Shares of Family Dollar (NYSE:FDO) hit a new 52-week high this morning, after the discounter posted healthy quarterly results.

Sales rose 8.7% to nearly $2 billion during the company's fiscal second quarter, fueled by a 6.4% increase in same-store sales. Earnings grew even more, 33% to $0.60 a share.

Yes, both gross margins and net margins inched higher at Family Dollar. It's a point worth emphasizing, because margins contracted at the more conventional discount chains such as Wal-Mart (NYSE:WMT) and Target (NYSE:TGT) over the holidays. Yes, shoppers are flocking to discounters in recessionary fashion, but they're sniffing out the best markdowns.

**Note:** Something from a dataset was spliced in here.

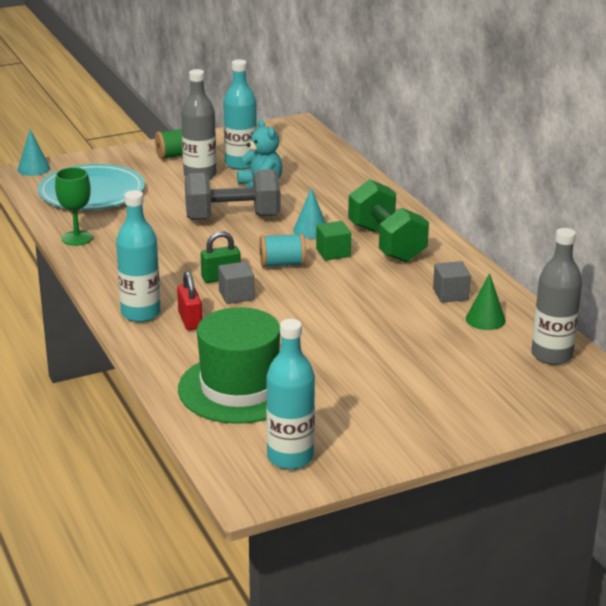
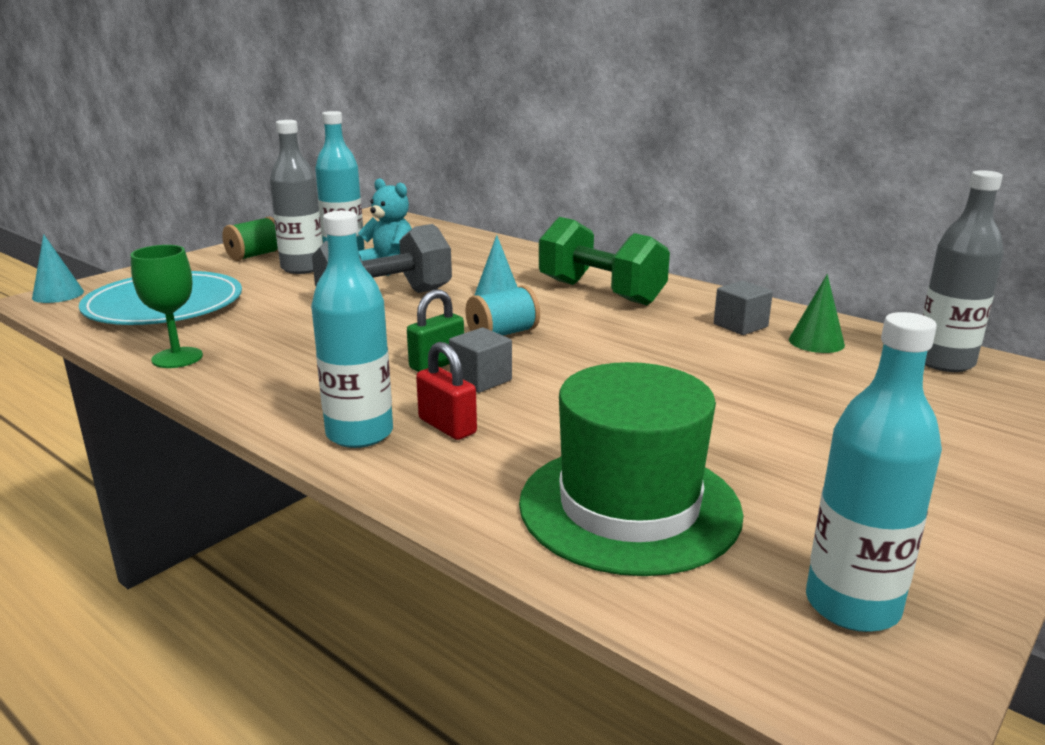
camera: 25 degrees left, 5 degrees down
(333, 252) = (551, 311): green cube -> none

Family Dollar customers loaded up on the chain's lower-margin consumable merchandise. Thankfully, that was more than offset by lower markdowns, freight expense savings, better inventory management, and generally higher markups.

The second-quarter results didn't take Wall Street by surprise. Analysts figured the company would post a profit of $0.60 a share. The real juice behind today's stock gains comes from the company's near-term guidance, which Family Dollar has upgraded. It sees a profit of $0.54 - $0.58 a share for the current quarter. Analysts had settled on the $0.50 mark.

Investors have recently warmed up to closeout, thrift, and dollar-store specialists such as Big Lots (NYSE:BIG), 99 Cents Only (NYSE:NDN), and Dollar Tree (NASDAQ:DLTR). They are generally seen as retailers that should weather the economic downturn well. Family Dollar raises the ante with its attractive balance sheet.

Havens of thrift are magnetic when money is tight. The real challenge for investors, however, is to weed out the bargain stores that are shredding margins. Family Dollar has proven it belongs on the short list of retail longs. Value hounds may point out that chains such as Big Lots and Dollar Tree trade at lower earnings multiples than Family Dollar. They're right, but sometimes you have to pay up to land a bargain.